Ronan Crippa: Bei uns gab es zwei Aspekte, die uns geleitet haben. Zum einen ist uns erst während des Studiums so richtig klar geworden, was konventionelles Bauen bedeutet, wie viel Stahl in Beton verbaut wird, wie viele CO2-erzeugende Stoffe überhaupt benötigt werden und wie hoch die dafür benötigte graue Energie ist. Das hat uns sehr beschäftigt und dazu geführt, dass wir radikalere Wege einschlagen wollten. Auf der anderen Seite hat die Wiederverwendung von Materialien einen sichtbaren ästhetischen Aspekt neben den positiven Auswirkungen auf die CO2-Bilanz: sie erzeugt Patina. Dadurch haben wir die Möglichkeit, ein Stück Geschichte in ein neues Projekt zu verbauen.
Timothy Allen: Wir sind der Überzeugung, dass die Baubranche so nicht weitermachen kann und darf. Wir müssen einen Wandel herbeiführen und diesen als Chance zu sehen, etwas anderes zu schaffen.
Wie beurteilt Ihr die Offenheit dafür in Eurer Branche in Liechtenstein und der Region für diese Bauweise?
Timothy Allen: Ich würde nicht sagen, dass die Baubranche und Bauherren nicht offen dafür sind.
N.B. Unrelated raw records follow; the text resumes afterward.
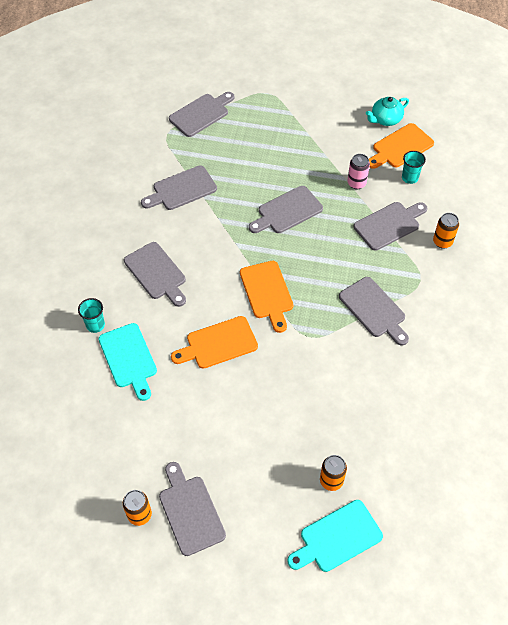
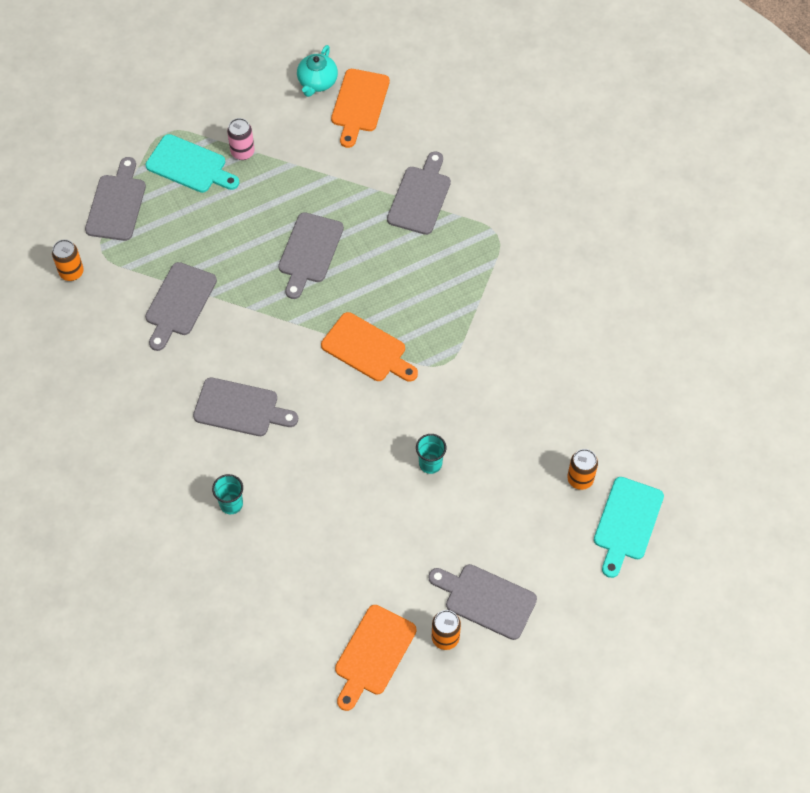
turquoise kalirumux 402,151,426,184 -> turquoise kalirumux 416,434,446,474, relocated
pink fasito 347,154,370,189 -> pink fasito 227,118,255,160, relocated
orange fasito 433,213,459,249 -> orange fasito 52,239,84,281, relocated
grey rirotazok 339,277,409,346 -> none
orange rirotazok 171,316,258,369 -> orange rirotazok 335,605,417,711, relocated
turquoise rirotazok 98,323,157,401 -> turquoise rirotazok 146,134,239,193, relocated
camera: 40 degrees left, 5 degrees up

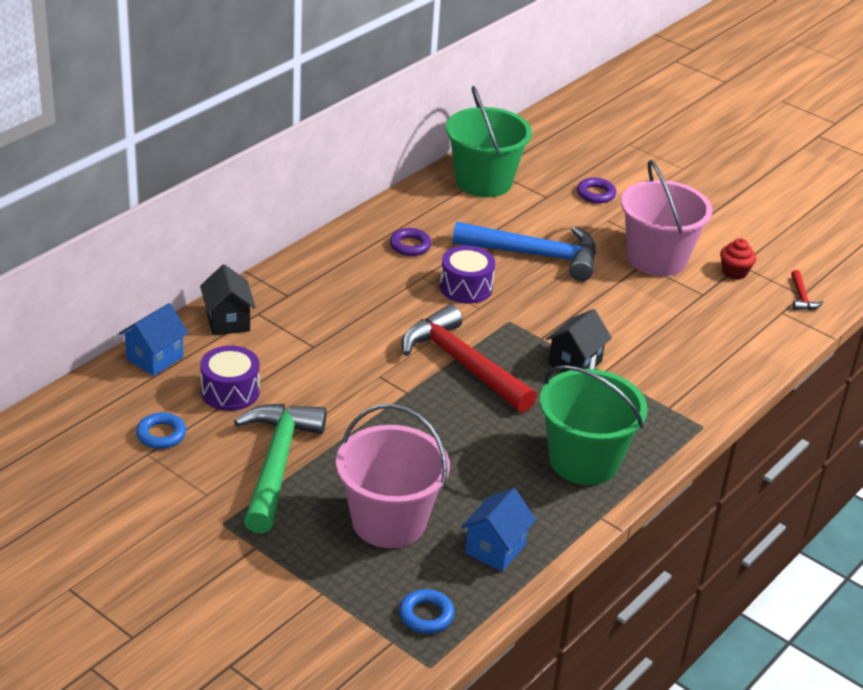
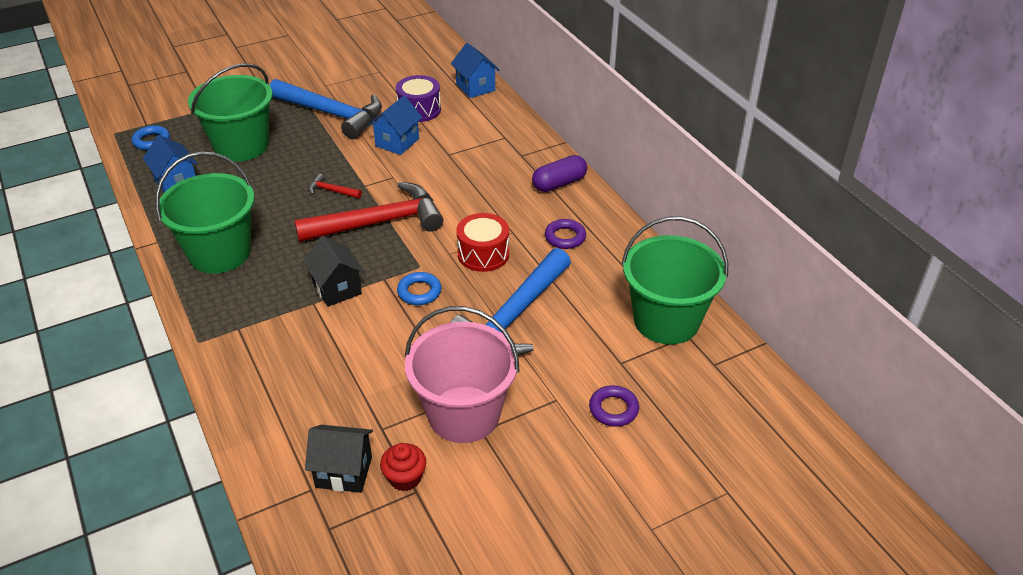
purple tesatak 440,246,495,304 -> red tesatak 456,213,509,272
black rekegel 200,264,256,336 -> black rekegel 305,425,373,493, relocated
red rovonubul 791,270,823,310 -> red rovonubul 308,173,362,199, relocated
green rovonubul 234,404,327,534 -> blue rovonubul 270,79,382,139
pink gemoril 336,404,450,548 -> green gemoril 188,63,273,162
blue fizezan 136,413,186,449 -> blue fizezan 397,272,441,305, relocated
none -> blue rekegel 368,96,422,155
none -> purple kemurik 532,155,587,192
camera: 115 degrees right, 5 degrees up

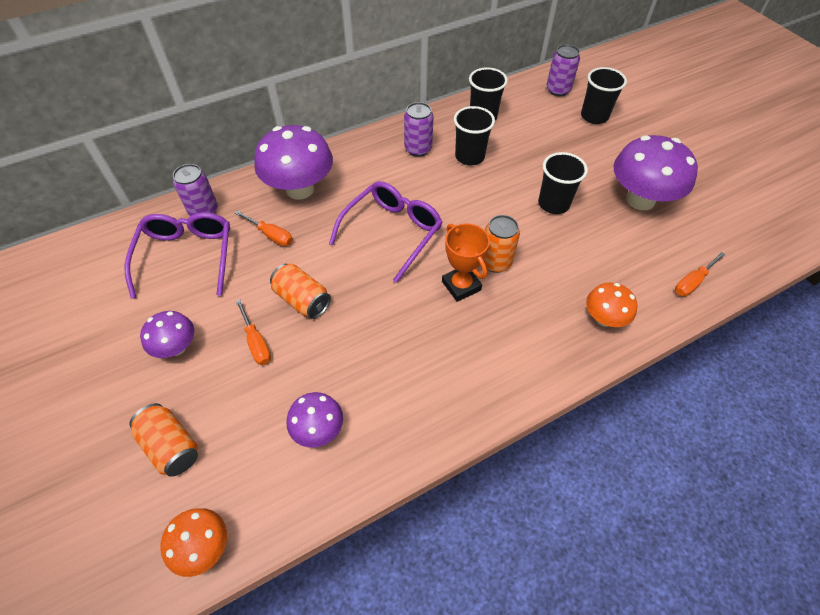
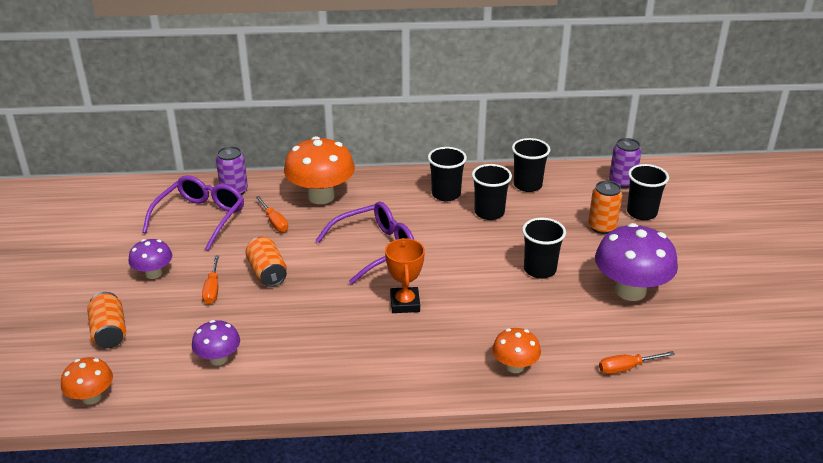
purple fasito 404,102,434,157 -> black kalirumux 428,147,467,201
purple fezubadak 254,125,333,200 -> orange fezubadak 284,136,355,204
orange fasito 484,215,520,273 -> orange fasito 588,181,623,234, relocated
camera: 25 degrees right, 20 degrees down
Aber es gibt noch viel Unwissenheit und das Bewusstsein fehlt teilweise noch. Bei einem Holzbau denken viele an eine nachhaltige Bauweise, das stimmt aber so nicht. Nachhaltigkeit wird oftmals zu oberflächlich betrachtet, es braucht ein tieferes Verständnis und einen ehrlichen und ernsthaften Umgang mit dem Thema. Und: Die Baubranche funktioniert in der Regel nach eingespielten Mustern und es ist gar nicht so einfach, da auszubrechen.
Ronan Crippa: Und diese eingespielten Muster sind oftmals günstig, verfügbar und aufgrund der grossen Erfahrungswerte einfach umsetzbar. Beim Bauen mit nachwachsenden Rohstoffen fehlen diese Erfahrungswerte, was mehr Know-how für deren Verwendung voraussetzt.
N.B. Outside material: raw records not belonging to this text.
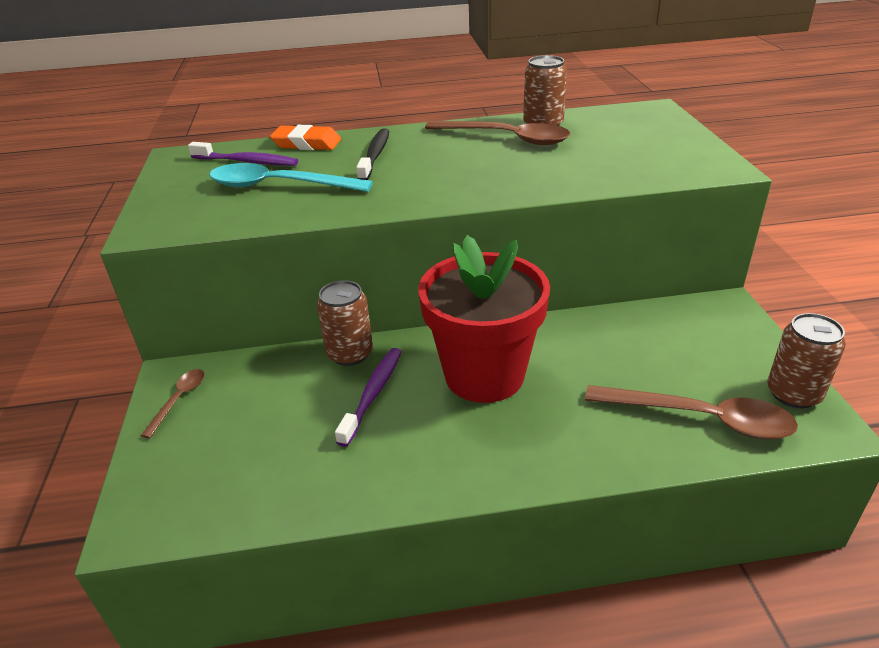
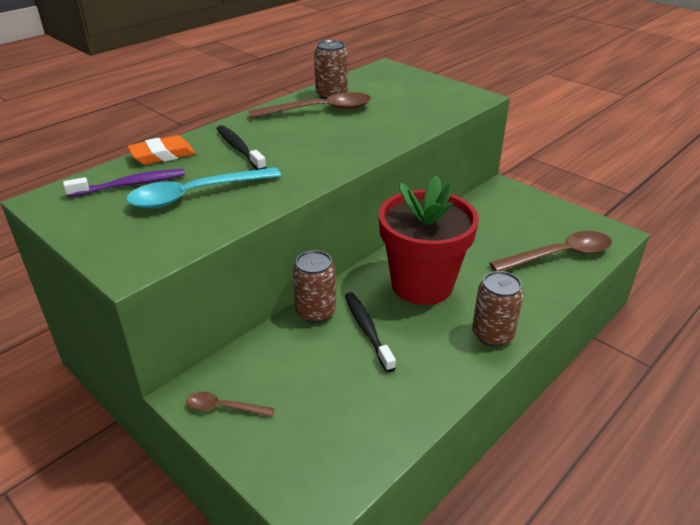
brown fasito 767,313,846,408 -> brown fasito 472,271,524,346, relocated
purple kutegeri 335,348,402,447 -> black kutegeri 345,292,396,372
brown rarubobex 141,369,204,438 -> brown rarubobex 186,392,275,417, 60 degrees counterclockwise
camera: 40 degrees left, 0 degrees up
Lukas Beck: Die grosse Herausforderung ist, dass eine nachhaltige Bauweise und der Umgang mit den Materialien neu ist, es fehlen oft Vergleichswerte. Das bedeutet, es gibt mehr offene Fragen, mehr Aufwand und schliesslich auch höhere Kosten – zumindest bis das System etabliert ist und es Erfahrungswerte gibt. Wichtig ist, dass Entscheidungsträger das Korsett der konventionellen Bauweise ablegen und offen sind für neue Varianten.
Ihr habt gemeinsam ein Projekt umgesetzt, das besonders ist: das «Gässli5» in Grabs. Worum ging es da?
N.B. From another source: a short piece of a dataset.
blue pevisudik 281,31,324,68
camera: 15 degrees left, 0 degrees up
Timothy Allen: Dabei handelt es sich um einen Strickbau aus dem 17. Jahrhundert, der erhalten werden sollte. Das Ziel war, das Gebäude zurück zubauen und an einem neuen Standort wieder aufzubauen, ohne dass dabei die brauchbare Substanz zerstört wird.
Ronan Crippa: Gleichzeitig sollte das Gebäude durch einen modernen Anbau in die neue Zeit überführt werden, und beides kommt in einem Permakultur Garten zu stehen. Die Idee ist, das Gebäude als Kursraum, als Wohn- oder Gewerberaum und für «Ferien im Baudenkmal» zu nutzen.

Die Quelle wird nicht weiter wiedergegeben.